Politics

Iraq and the Summits of Exclusion

Between Riyadh and the Absent Baghdad


Cover issue
Mohammed Rajab Al faour
USPA NEWS - In the shifting political sands of the Middle East, summit invitations are more than diplomatic formalities—they are indicators of relevance, credibility, and alignment. Iraq’s exclusion from the upcoming Arab-American summit, set to be held in Riyadh with the presence of U.S. President Donald Trump and key Arab leaders, is not a clerical omission. It is a calculated signal: a reflection of how far Iraq has drifted from the regional and international frameworks of statehood, sovereignty, and strategic independence.
A Deliberate Absence

The May 17 summit in Saudi Arabia is being shaped as a forum for security, economic cooperation, and regional stability. Iraq’s absence from this high-level gathering sends a message louder than any official communiqué: that a state which has surrendered decision-making to foreign powers and militias cannot credibly sit at the table of nations.

This is not about sectarian identity, geography, or history. It is about the condition of the Iraqi state itself—its weakened institutions, compromised sovereignty, and the growing perception that it is no longer an autonomous actor but a proxy theater of external influence, particularly from Iran.
From Influencer to Bystander

Once a central pillar of the Arab world, Iraq today finds itself relegated to the sidelines. This marginalization is not a punishment imposed from outside; it is the outcome of internal choices. The empowerment of militias over institutions, the erosion of national decision-making, and the steady transfer of power to non-state actors have left Iraq’s voice diluted and its role diminished.
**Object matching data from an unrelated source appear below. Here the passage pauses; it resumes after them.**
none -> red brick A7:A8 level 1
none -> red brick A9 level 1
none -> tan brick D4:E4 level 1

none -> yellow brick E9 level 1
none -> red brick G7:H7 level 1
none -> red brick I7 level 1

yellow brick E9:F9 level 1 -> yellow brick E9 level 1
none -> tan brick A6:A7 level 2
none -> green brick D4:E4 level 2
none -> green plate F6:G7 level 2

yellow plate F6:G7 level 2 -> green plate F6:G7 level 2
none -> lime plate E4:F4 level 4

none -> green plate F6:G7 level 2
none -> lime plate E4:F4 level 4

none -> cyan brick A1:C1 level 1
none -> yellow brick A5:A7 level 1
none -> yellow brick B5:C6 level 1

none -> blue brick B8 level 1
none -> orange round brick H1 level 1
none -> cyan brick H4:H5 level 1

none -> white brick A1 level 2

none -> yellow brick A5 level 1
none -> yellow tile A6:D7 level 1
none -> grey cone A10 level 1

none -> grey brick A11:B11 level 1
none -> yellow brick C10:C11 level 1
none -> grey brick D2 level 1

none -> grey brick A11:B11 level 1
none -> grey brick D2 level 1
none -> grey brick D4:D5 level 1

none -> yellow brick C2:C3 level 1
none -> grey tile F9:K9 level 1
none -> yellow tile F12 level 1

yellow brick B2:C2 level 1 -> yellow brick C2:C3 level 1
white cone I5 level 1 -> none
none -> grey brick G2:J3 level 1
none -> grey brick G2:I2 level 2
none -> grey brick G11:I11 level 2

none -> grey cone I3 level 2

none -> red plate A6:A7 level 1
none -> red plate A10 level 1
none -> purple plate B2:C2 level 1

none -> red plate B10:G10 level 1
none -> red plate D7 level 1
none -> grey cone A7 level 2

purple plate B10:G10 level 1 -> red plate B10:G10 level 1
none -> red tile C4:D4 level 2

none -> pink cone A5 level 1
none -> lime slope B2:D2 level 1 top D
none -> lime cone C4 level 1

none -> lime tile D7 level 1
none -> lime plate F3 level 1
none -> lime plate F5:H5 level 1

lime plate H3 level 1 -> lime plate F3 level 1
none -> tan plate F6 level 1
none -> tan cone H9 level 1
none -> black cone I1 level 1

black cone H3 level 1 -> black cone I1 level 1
The Arab-American summit is not simply about building alliances—it is about recognizing which states are contributing to regional stability and which are enabling its unraveling. Iraq’s absence is thus a verdict. Not final, but firm.
Saudi Arabia’s Message: No Space for Proxies

The Kingdom of Saudi Arabia, along with other moderate Arab states, has drawn a clear line: ambiguity is no longer acceptable. In today’s Middle East, there are two camps—those building toward cooperation and reform, and those entrenched in sectarianism, ideological militancy, and geopolitical subservience. Iraq, under current conditions, no longer fits into the former.

The exclusion delivers a precise diplomatic message:
   •   No place for governments run by militias and beholden to foreign capitals.
   •   No room for states that open their airspace to sanctioned regimes while ignoring the voices of their own people.
   •   No dialogue with those who do not control peace or war within their own borders.
The Problem Is Political, Not Sectarian

It must be emphasized: Iraq was not excluded because of its sectarian composition, but because of the failure of its political model. Sectarian governance, when weaponized, fragments society and invites foreign manipulation. Iraq’s current leadership—anchored in a narrow, partisan vision—has reduced the idea of the nation to a slogan, and governance to a transaction.

The tragedy is not in the religious identity of the state, but in the transformation of that identity into a justification for control, coercion, and dependency.
The Two Faces of Baghdad

There is the Baghdad of history—the city of intellect, civilization, and pluralism. And there is today’s Baghdad—paralyzed by dysfunction, overtaken by paramilitary interests, and disconnected from the region it once helped shape. The symbolic distance between these two Baghdads is vast, and growing.

The absence of an Iraqi-hosted summit, or even an Iraqi seat at the regional table, underscores this transformation. Where Baghdad once convened, it now observes. Where it once led, it now follows.
The Real Lesson: Sovereignty Is Earned, Not Claimed

True sovereignty is not declared—it is demonstrated. It is measured by the ability of a state to govern independently, defend its borders, represent its citizens, and formulate policy in pursuit of national, not foreign, interests.

The Arab-American summit offers Iraq—and others—a mirror: legitimacy cannot be outsourced. Respect is not automatic. Inclusion must be earned through governance that reflects national will, not foreign agendas.
Conclusion: A Nation at a Crossroads

Iraq’s exclusion from Riyadh’s summit was not a betrayal by the Arab world—it was a symptom of deeper dysfunction within. The country has not been abandoned; it has abandoned its own trajectory.

But this moment also carries an opportunity. Iraq’s history is too deep, its people too resilient, for marginalization to be permanent. The path back to regional relevance is open—but it requires choices: to restore institutions, reassert sovereignty, and reimagine the state as a unifying project rather than a contested prize.

Until then, Iraq will remain absent—not only from summits, but from the very future it once helped define.